Tablets and hybrid devices to lead mobile dominance over PCs in 2014

Pc parts
Desktops won't be in the bin just yet, though

Total shipments of PCs, tablets and mobiles will rise by 7.6 per cent in 2014, hitting 25 billion units by the end of the year, according to research firm Gartner.

Of that 2.5 billion, almost 75 per cent will be mobile phones, an increase of five per cent compared to 2013.

Convenience rules

The analysts at Gartner, however, expect ultramobiles – tablets and hybrids – to be the main drivers in the devices market in the coming year, growing up to 54 per cent. It predicted that smaller seven-inch tablets will become more popular than larger versions and eventually overtake them.

Ranjit Atwai, research director at Gartner, said: "The trend is not so much a move away from PCs, but towards lighter, more convenient devices, particularly tablets. With more and more people becoming mobile workers as well, the more popular devices are those that in many ways mimic their lifestyles."

PC shipments, meanwhile, including those of laptops and notebooks, are falling. Atwai, though, doesn't believe that we will ever see the end of the desktop computer. Instead, he says, it will become part of an increasingly multi-device home and work environment, where it will be used as a shared device for entertainment.

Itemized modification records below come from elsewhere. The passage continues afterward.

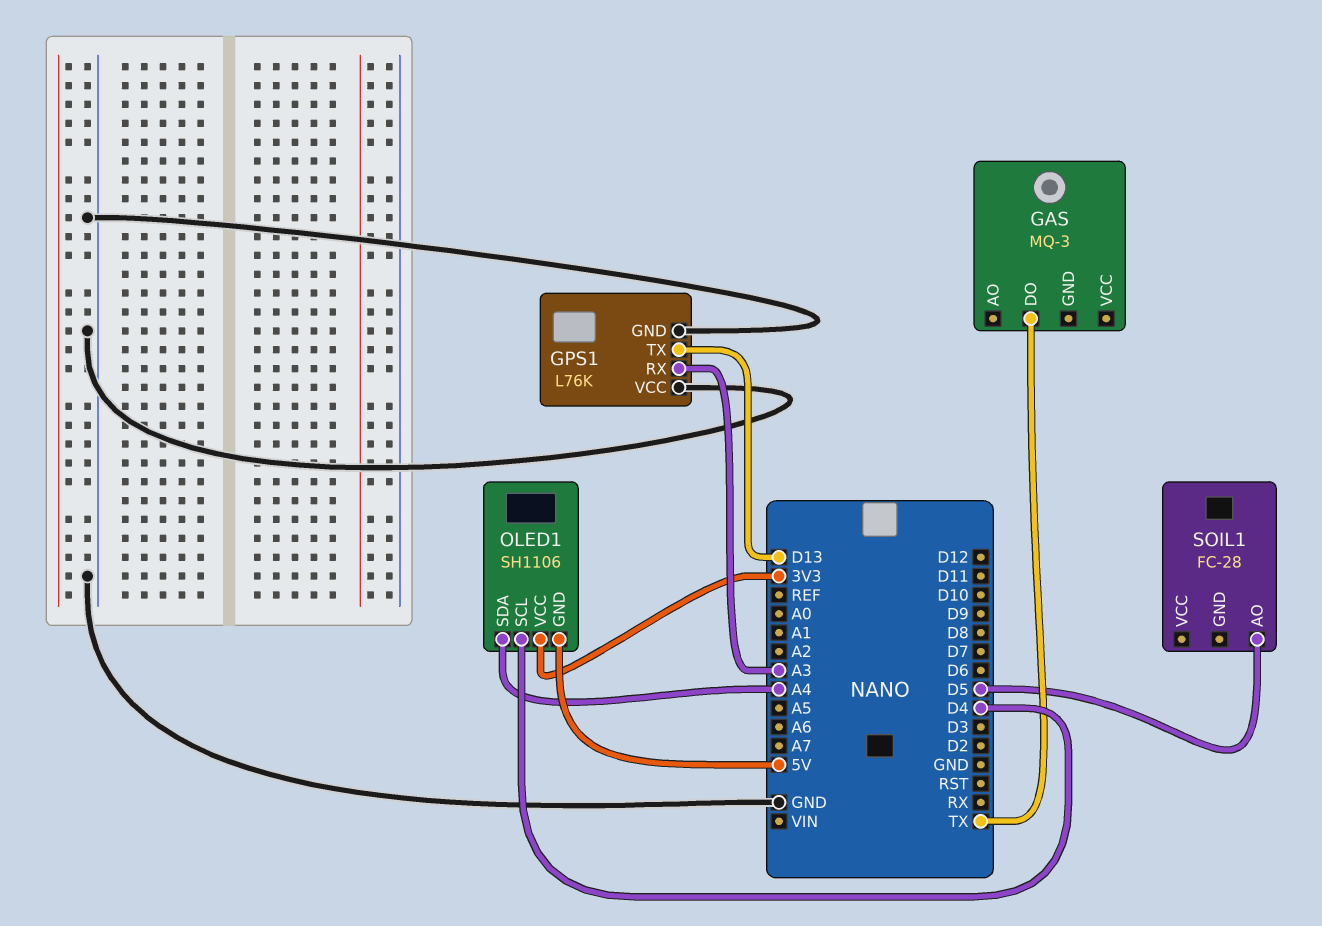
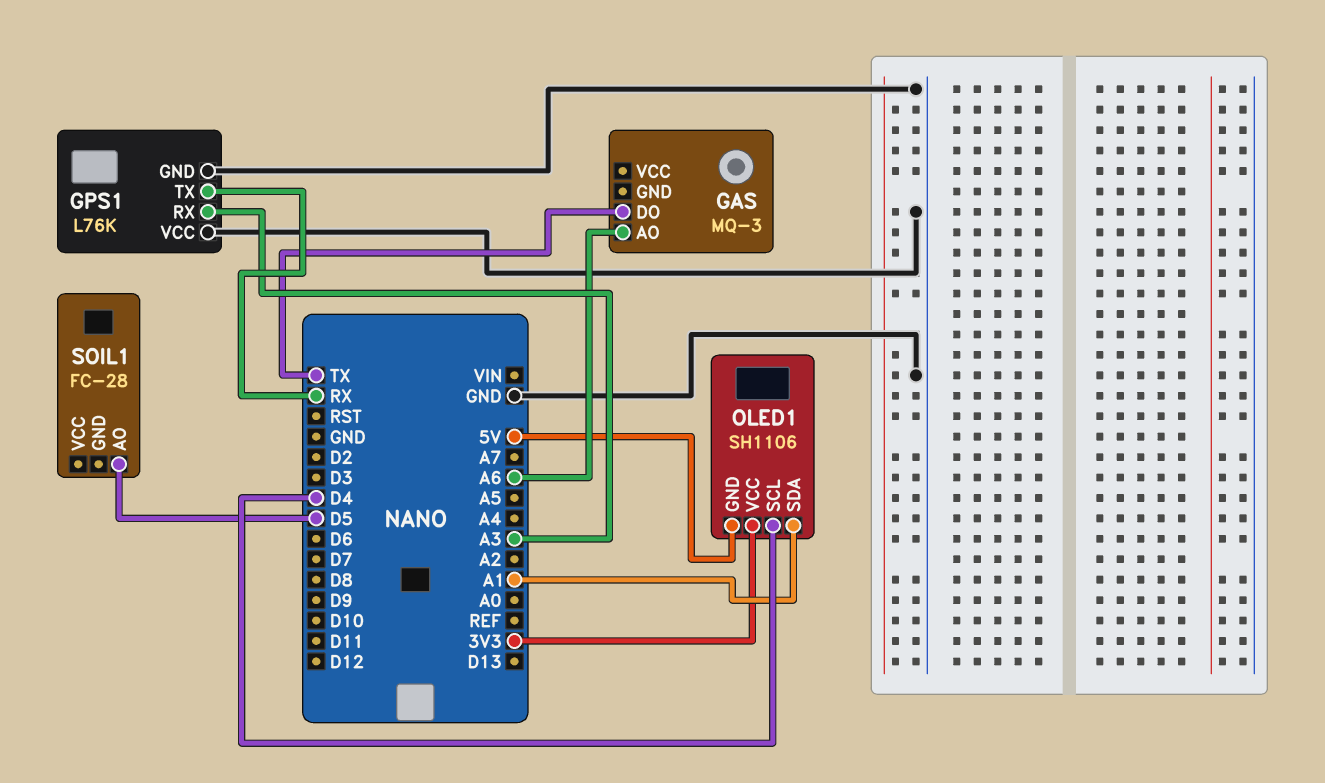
GAS pin AO: none -> A6
GPS1 pin TX: D13 -> RX
OLED1 pin SDA: A4 -> A1

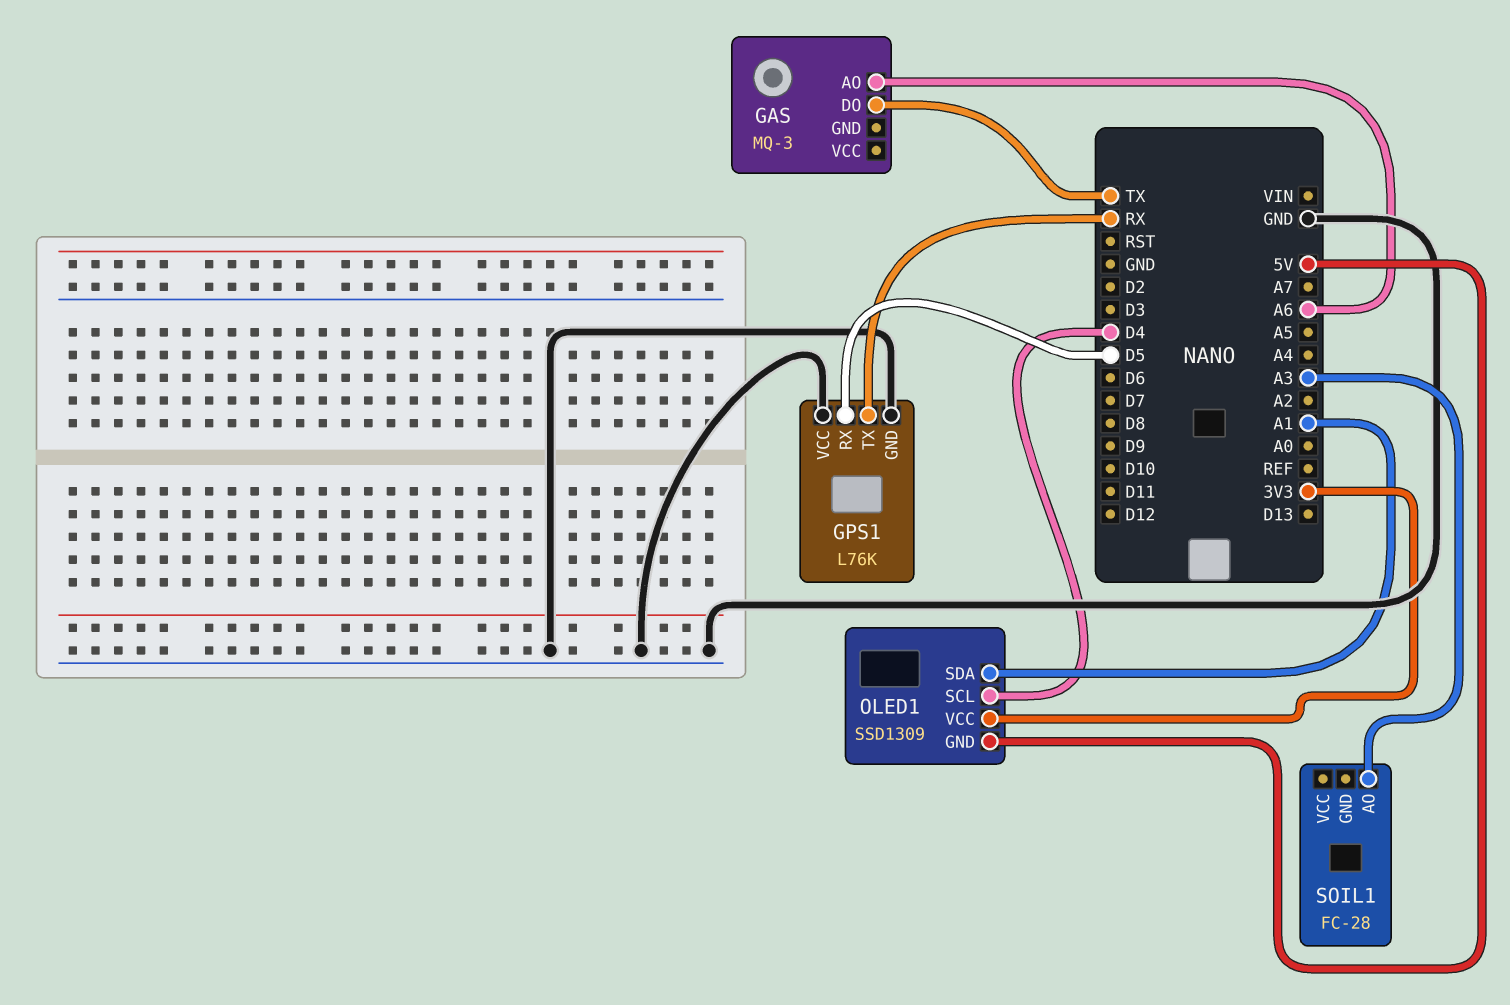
GPS1 pin RX: A3 -> D5
OLED1: SH1106 -> SSD1309
SOIL1 pin AO: D5 -> A3

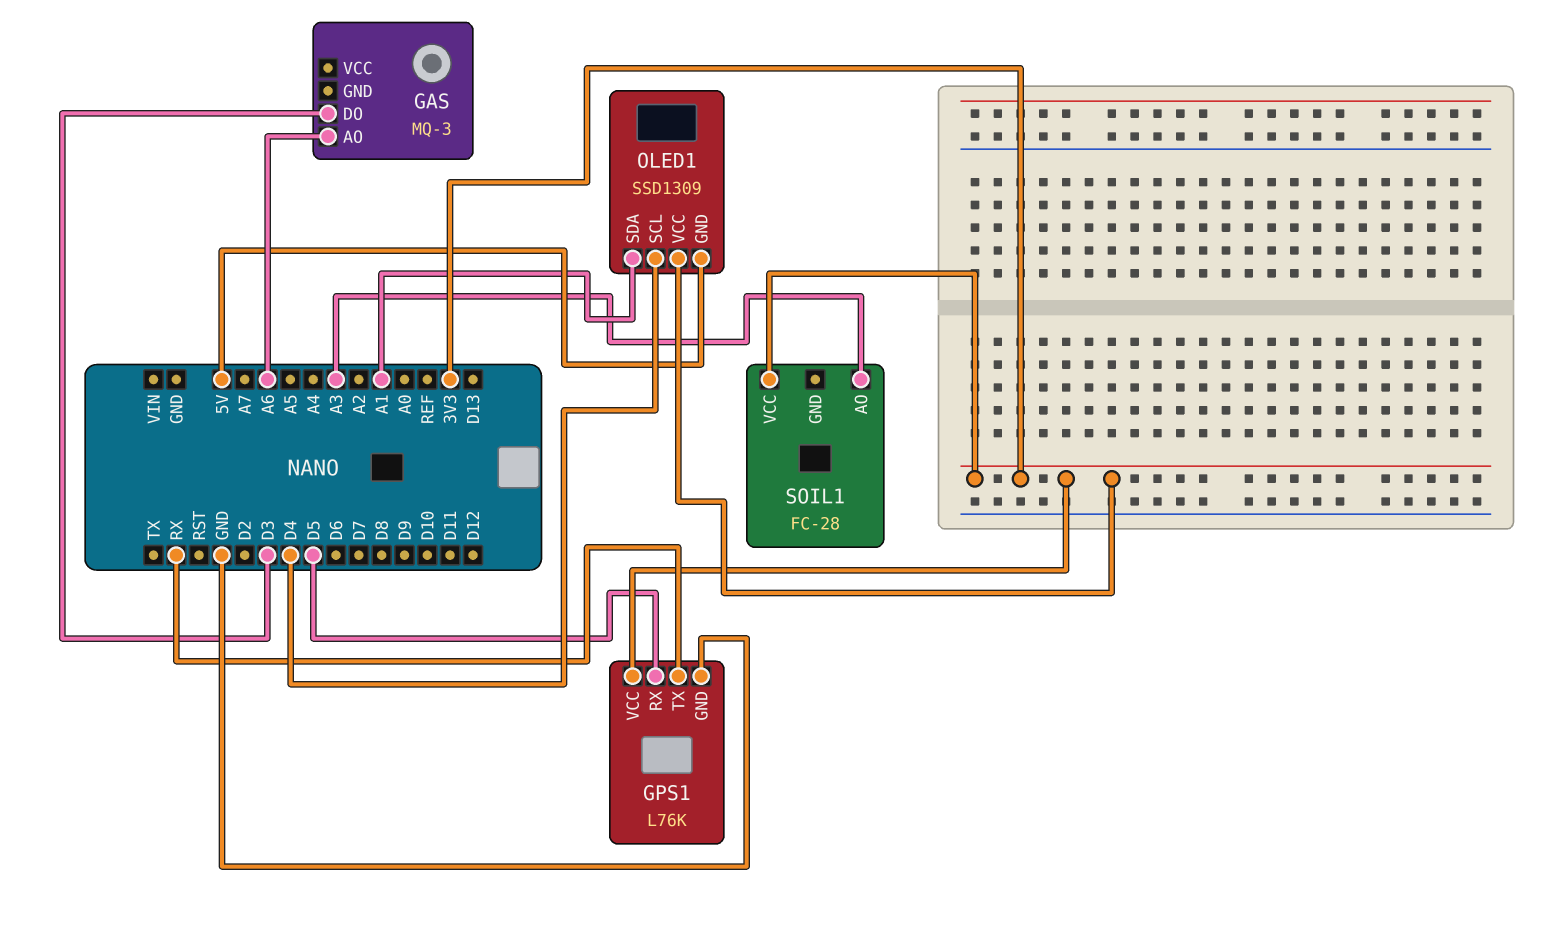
GAS pin DO: TX -> D3
GPS1 pin VCC: GND -> 3V3
SOIL1 pin VCC: none -> 3V3

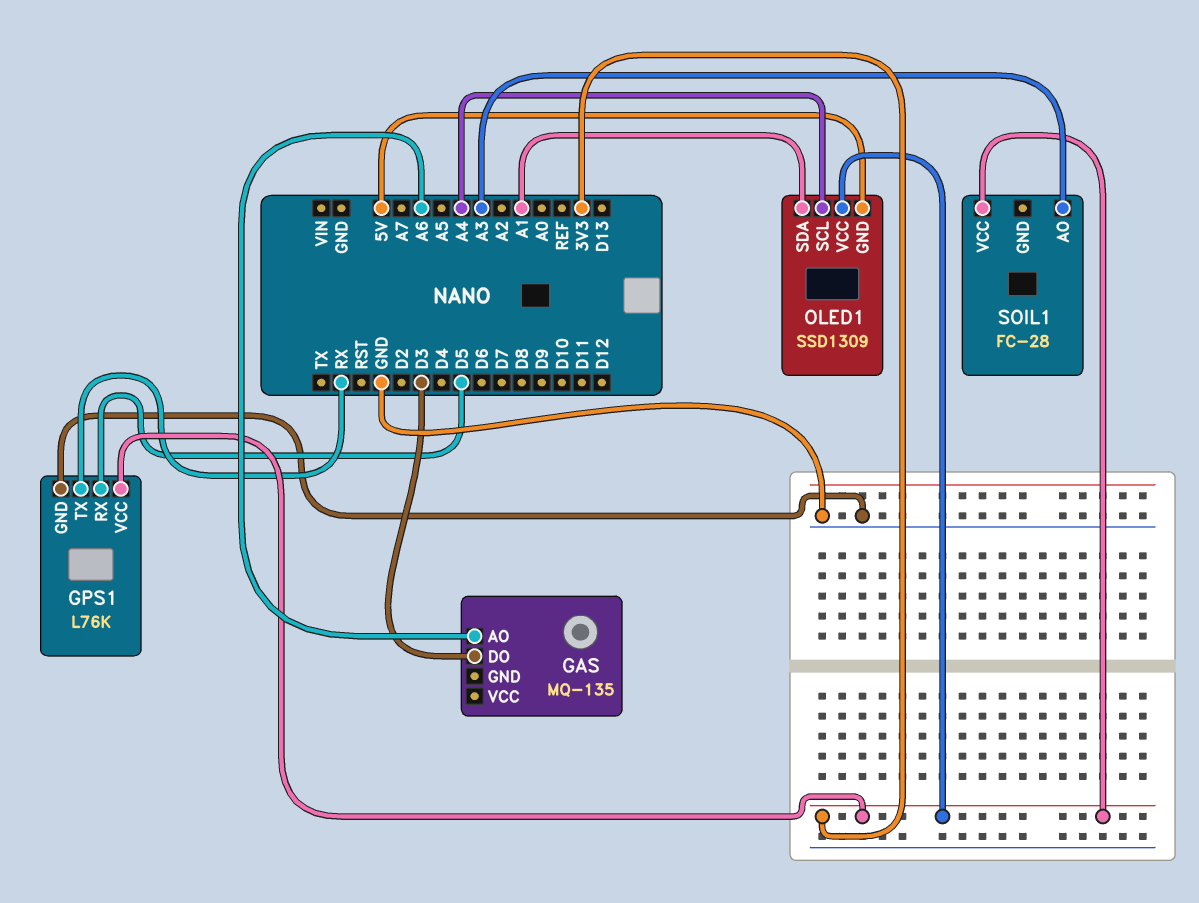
GAS: MQ-3 -> MQ-135
OLED1 pin SCL: D4 -> A4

BlackBerry looking squashed

On the operating system side of things, Android will continue to be the most popular, according to predictions, with an estimated growth of 26 per cent driven by uptake in emerging markets. Windows will be the second biggest due to its position as the de-facto PC operating system. Apple and iOs systems place third while BlackBerry is the only OS that has shrunk year-on-year.

Asked if the BlackBerry operating system could disappear altogether, Atwal said it is unlikely, unless the company folds.

"A lot of organisations have a lot of BlackBerries, so it would take time to replace them all. Furthermore, some prefer using it as they find it offers greater security benefits than other platforms," he said.